In some ways, this second episode feels like a first episode, in that it is almost entirely devoted to the set up of conflicts that will take at least a season to resolve.

It’s not giving anything away to say that at the beginning of the episode, Cleaver’s murder appeal is upheld and he is set free. There is momentary elation. Malcolm materialises to give Cleaver a big fat freedom kiss. But the joy is very, very short-lived.

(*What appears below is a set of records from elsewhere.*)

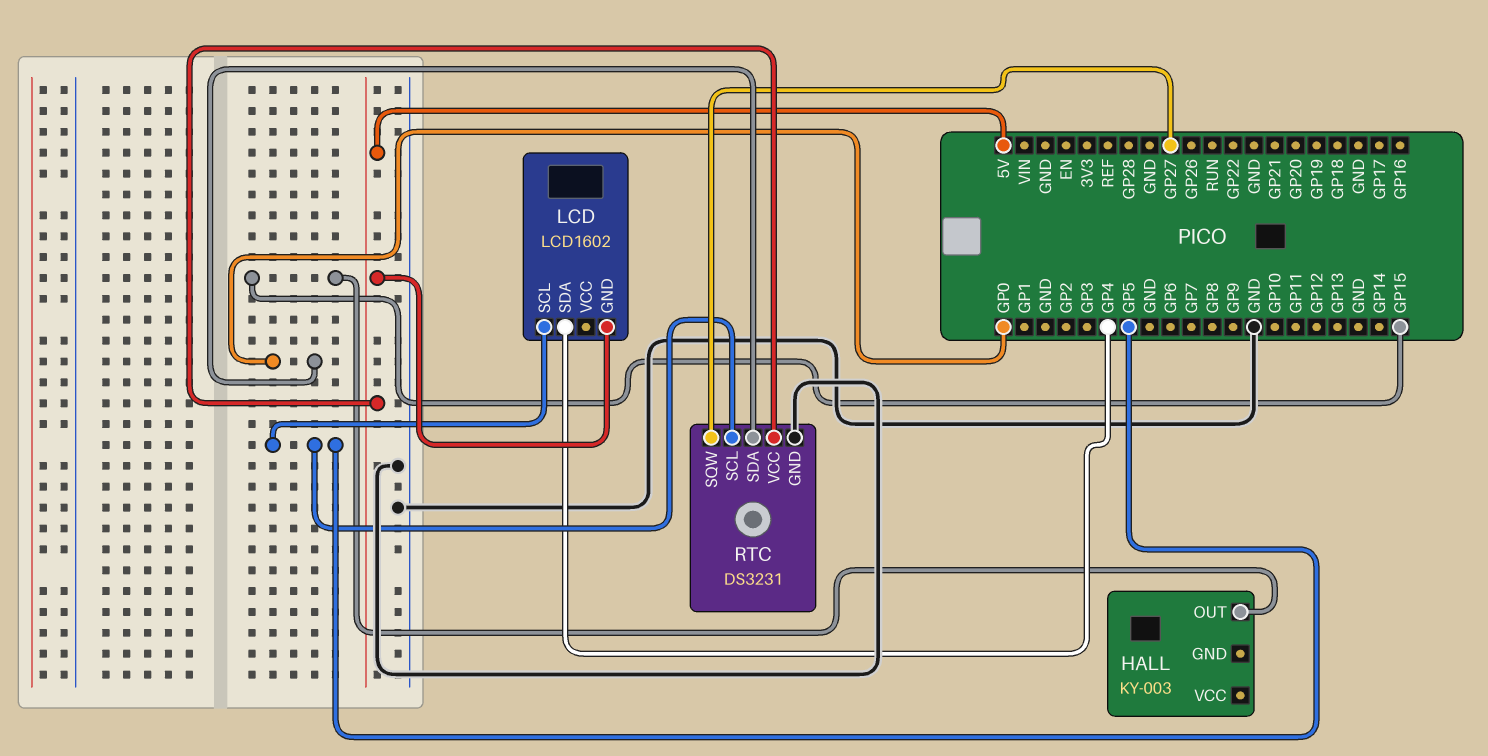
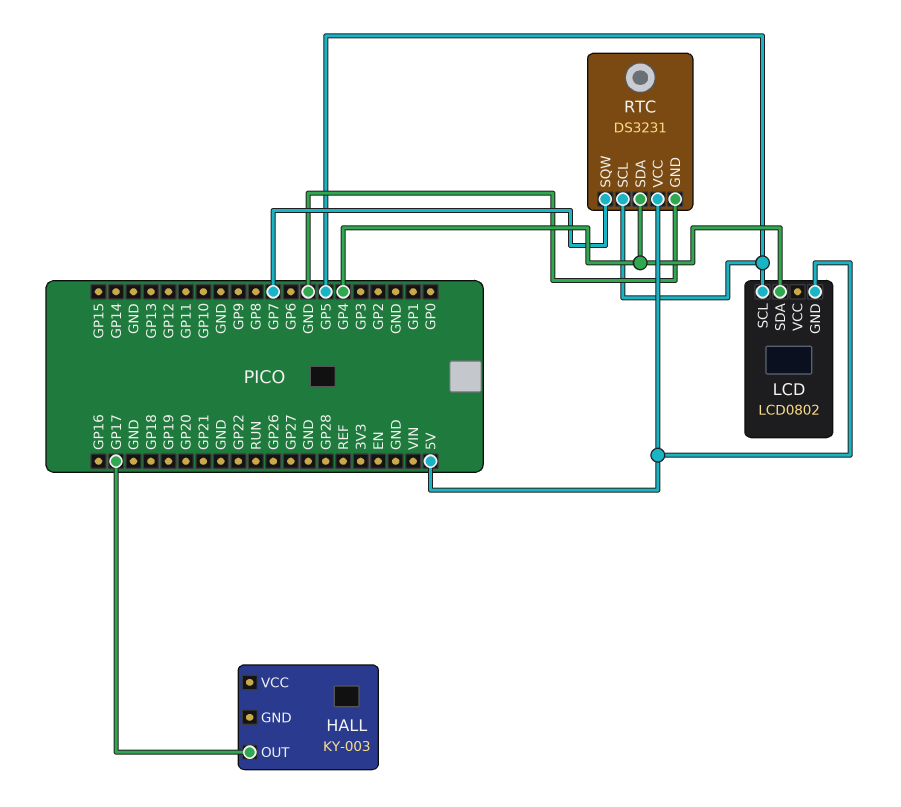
HALL pin OUT: GP15 -> GP17
LCD: LCD1602 -> LCD0802
RTC pin SDA: GP0 -> GP4
RTC pin SQW: GP27 -> GP7

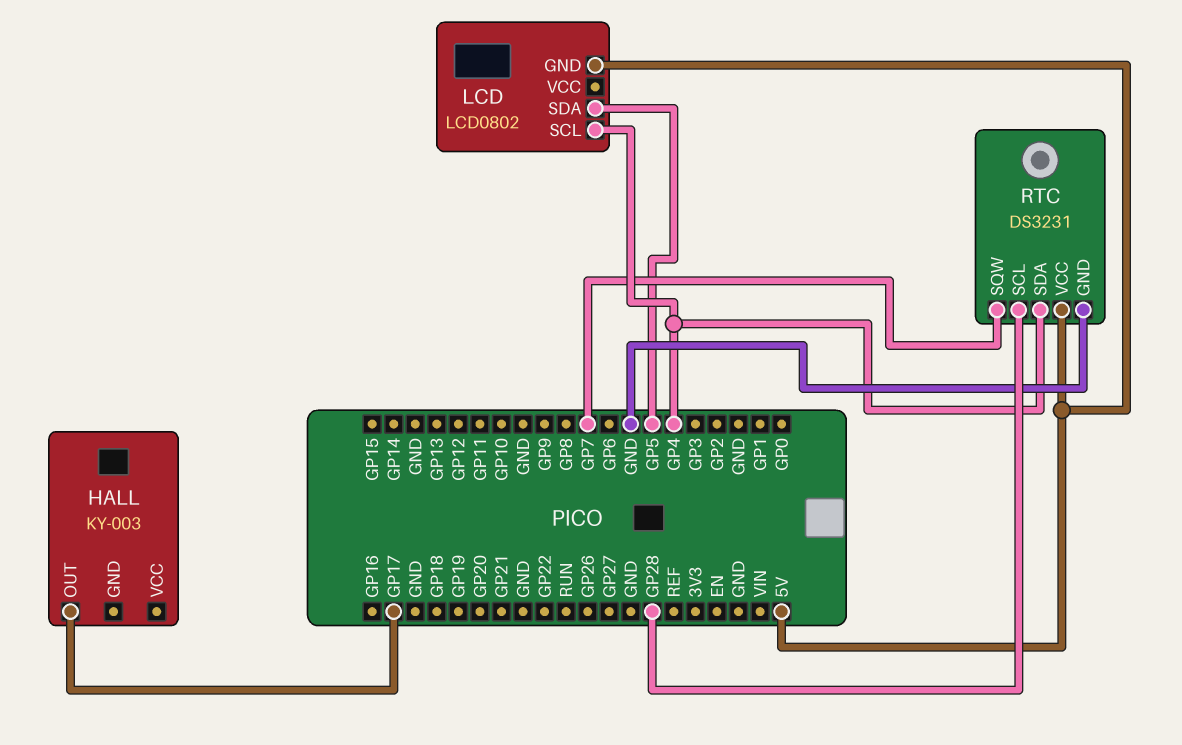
LCD pin SCL: GP5 -> GP4
LCD pin SDA: GP4 -> GP5
RTC pin SCL: GP5 -> GP28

The next forty or so minutes present us with a gruelling shopping list of all the things in Cleaver’s life that have gone pear-shaped since he was imprisoned less than a year ago. His professional life is at rock-bottom, his home life is shambolic at best, his family has moved on and left him behind and all his friends seem to have abandoned him in one way or another. By the end of the episode, there is not a facet of Cleaver’s life that we have not seen go completely down the toilet.

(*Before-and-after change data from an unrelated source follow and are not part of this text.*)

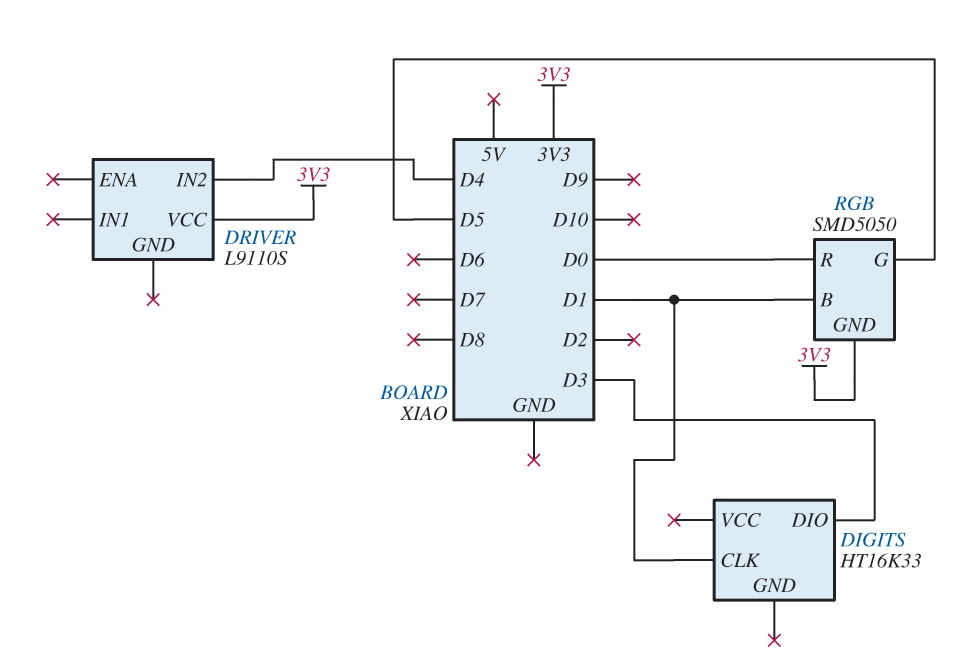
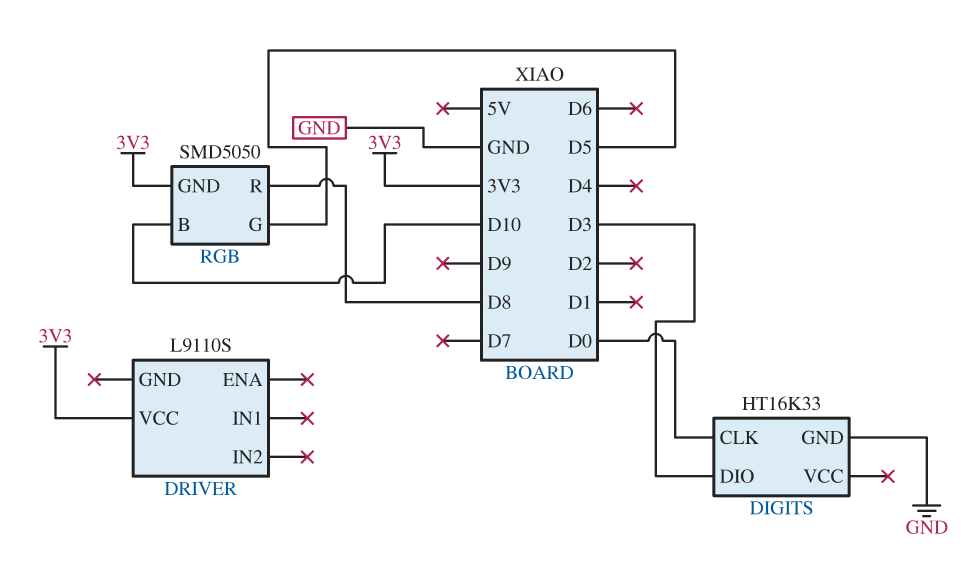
DIGITS pin CLK: D1 -> D0
DIGITS pin GND: none -> GND
DRIVER pin IN2: D4 -> none
RGB pin B: D1 -> D10
RGB pin R: D0 -> D8

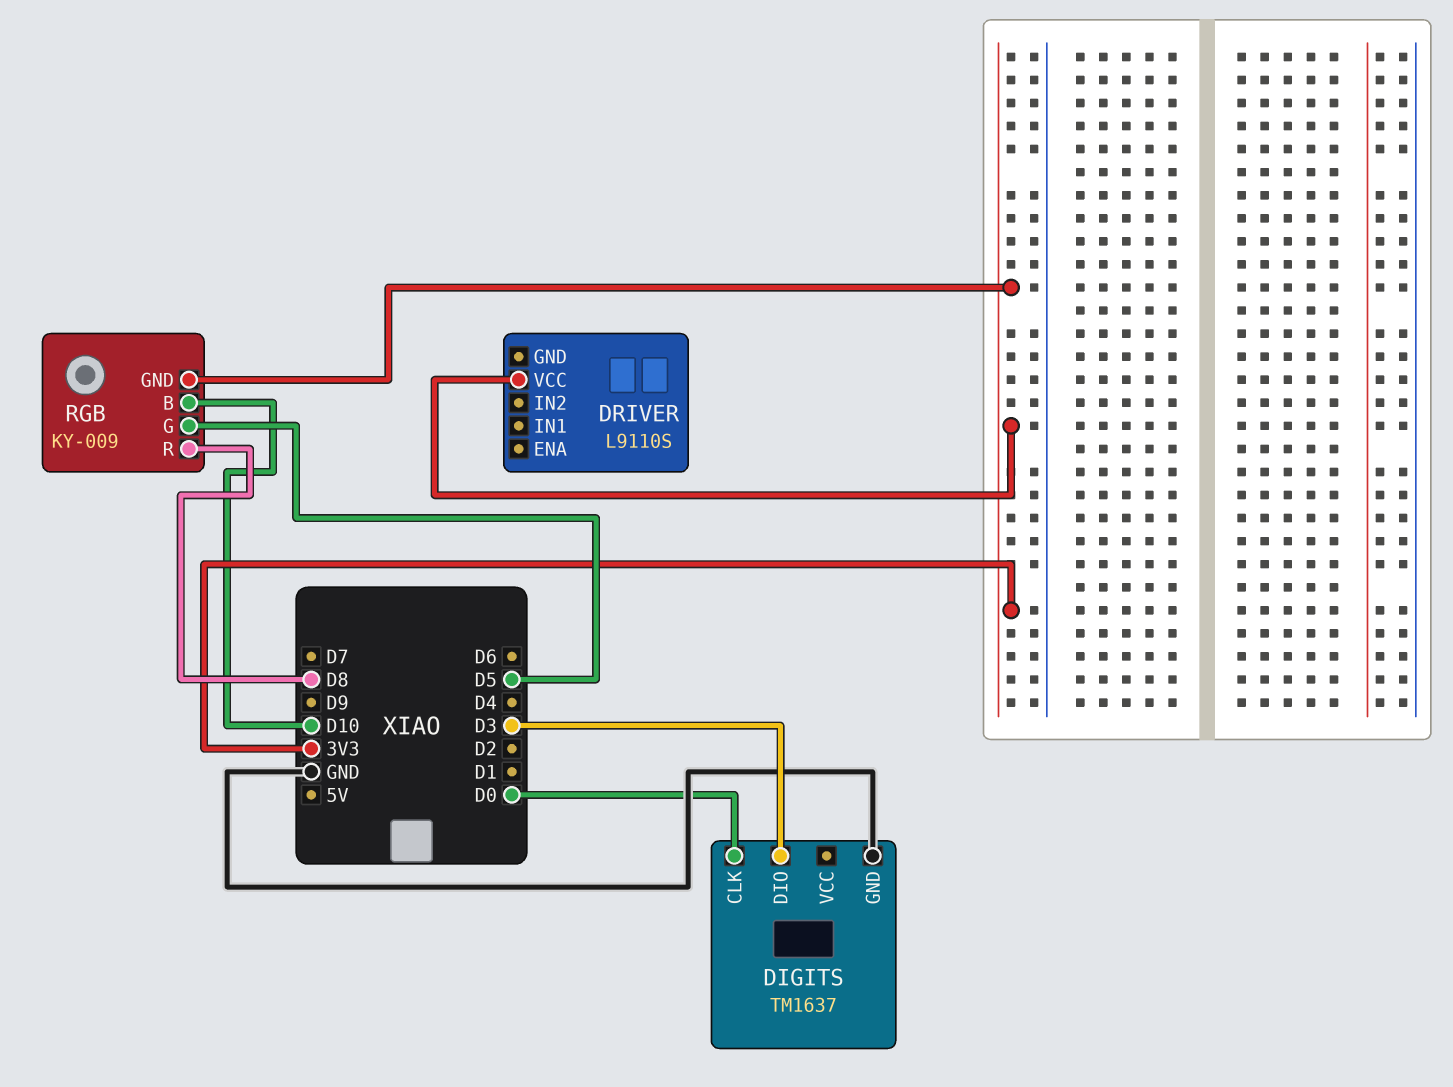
DIGITS: HT16K33 -> TM1637
RGB: SMD5050 -> KY-009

There are moments when the unrelenting misfortune that rains down on Rake does get a bit much, particularly those times when certain characters are being uncharacteristically hard on him. Luckily, the injection of a few good subplots helps to lighten the load. There is a cheekily topical storyline developing between newly-released Cal McGregor and an appalling business tycoon named Tikki Wendon (Genevieve Lemon), who commands Cal to let her flex his political muscles.

Meanwhile the pot is being stirred in David (Harry) Potter’s political kitchen, and things are getting hot and spicy with Scarlett, or so he probably needs the press to believe. And Malcolm looks smashing when he gets his chance to Jean Valjean his way to stardom on the talent show ‘Aussies Gotta Sing’.

So it’s not all doom and gloom. But it’s definitely overcast. The final moments of the episode leave no doubt that the powers that be are not afraid to tackle darker and more complex issues this season.

After such a bold change in direction in the first episode of the season, is this massive change in tone another case of the writers having a laugh? Could it be a case of, ‘You thought putting Cleaver in prison was the most warped thing we could do to him, but wait until you see the hell-hole he comes home to!’

Possibly, but if it is a laugh, it’s a mirthless one. Or an ironic one, at best. This is an uncharacteristically cheerless episode of Rake. So here’s to things starting to look up, or at least, look funnier, by next week. Or else we may all, like Cleaver Greene, be reaching for a bottle to wash away our sorrows!

Review Score: THREE AND A HALF STARS (OUT OF FIVE)

Rake screens Sunday nights at 8.30pm on ABC1 and is also available on iView.